L’AQUILA – La scorsa notte la squadra volante ha tratto in arresto D.F., ventunenne albanese, per i reati di resistenza e lesioni a pubblico ufficiale.
La polizia si è attivata dopo la telefonata di una donna, che ha riferito di essere stata minacciata dal convivente col quale ha da poco una bambina, e di temere per propria incolumità e per quella della piccola.
Due le voltanti inviate sul posto.
L’uomo è stato trovato in evidente stato di ubriachezza.
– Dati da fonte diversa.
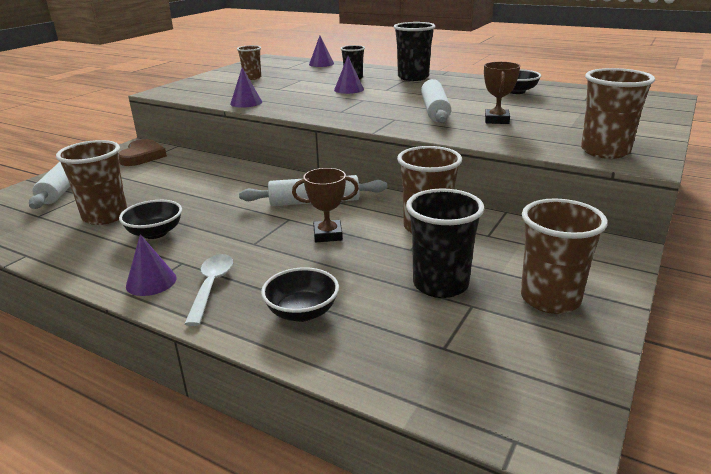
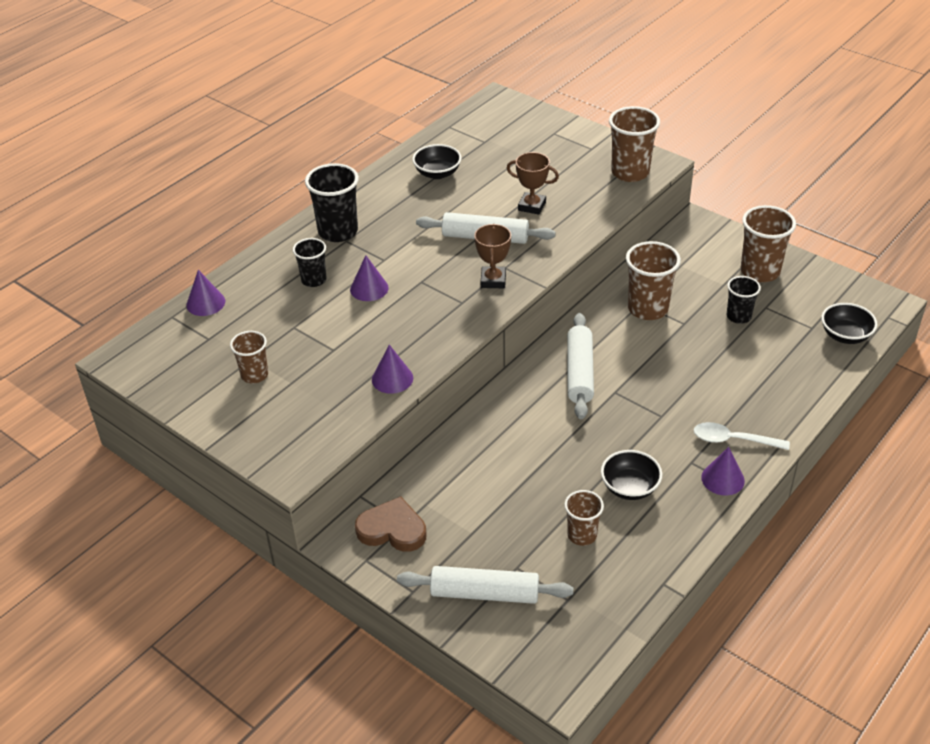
camera: 80 degrees left, 15 degrees up
(105, 216) = (582, 535): brown cup -> brown cup, size x0.61
(302, 312) = (771, 389): black bowl -> black bowl (845, 335)
(328, 235) = (652, 368): brown trophy -> brown trophy (493, 280)
(440, 284) = (738, 316): black cup -> black cup, size x0.61

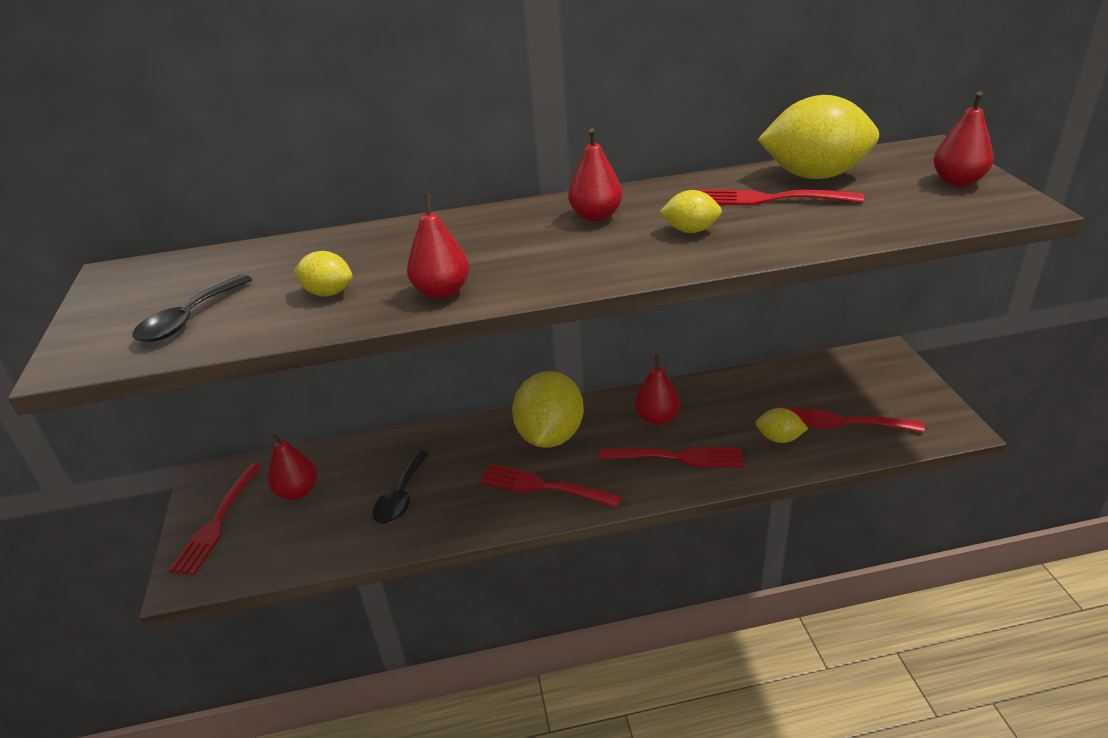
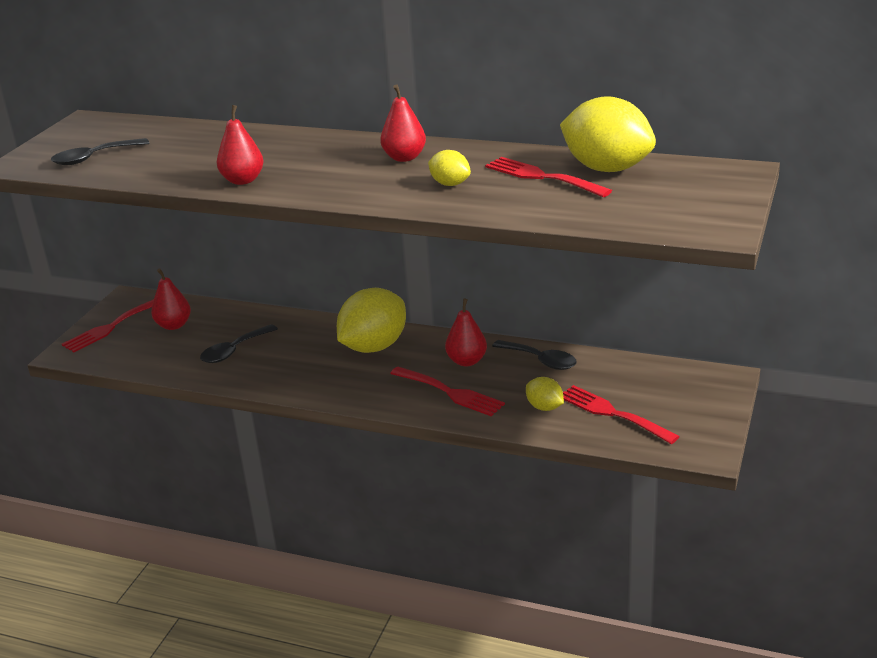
camera: 30 degrees right, 5 degrees down
(328, 293) = (181, 163): yellow lemon -> none
(543, 487) = (332, 378): red fork -> none
(722, 392) = (540, 360): none -> black spoon
(957, 181) = (709, 201): red pear -> none

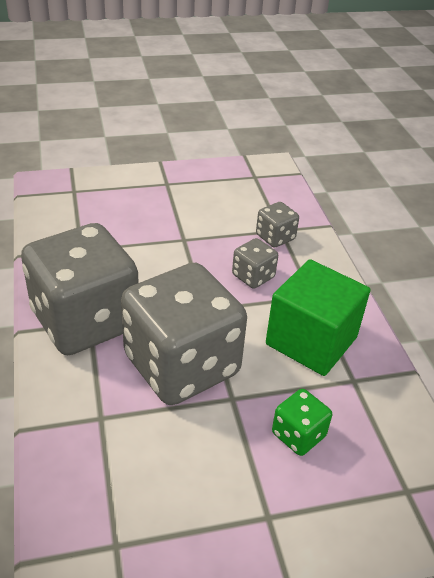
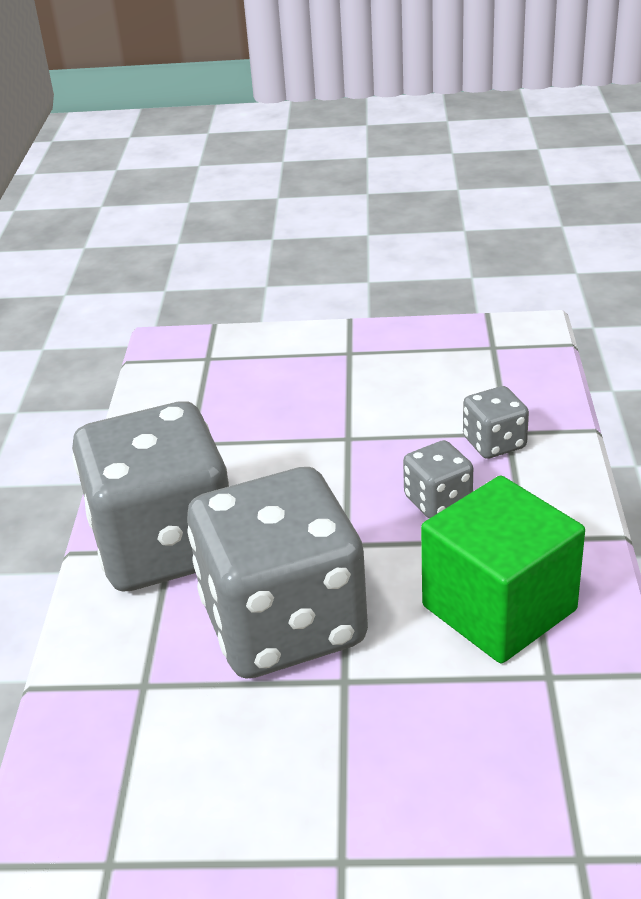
camera: 20 degrees right, 5 degrees down
(298, 435) = (429, 748): green dice -> none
Alla richiesta di esibire i documenti, facendosi scudo della figlia minore, ha quindi iniziato a provocare e a minacciare con aggressività i poliziotti.
Gli agenti, nonostante lo stato particolarmente agitato del ragazzo, dopo un lungo dialogo sono riusciti a togliere la piccola dalle mani dell’uomo, consegnandola alla madre e tutelandone così l’incolumità.
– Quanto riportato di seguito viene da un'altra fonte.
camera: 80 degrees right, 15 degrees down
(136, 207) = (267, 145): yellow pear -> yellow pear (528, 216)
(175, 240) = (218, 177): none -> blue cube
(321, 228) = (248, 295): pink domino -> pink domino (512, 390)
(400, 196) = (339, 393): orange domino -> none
A questo punto, però, D.F ha reagito e si è scagliato contro gli operatori, ingaggiando con gli stessi una breve colluttazione nel corso della quale due agenti sono rimasti lievemente feriti.
Il giovane albanese, pertanto, una volta riportato alla calma è stato accompagnato negli uffici della Questura e successivamente, su disposizione del magistrato di turno, David Mancini, è stato tratto in arresto per i reati di resistenza a pubblico ufficiale e lesioni aggravate dal fatto di essere state commesse in danno di due agenti di polizia.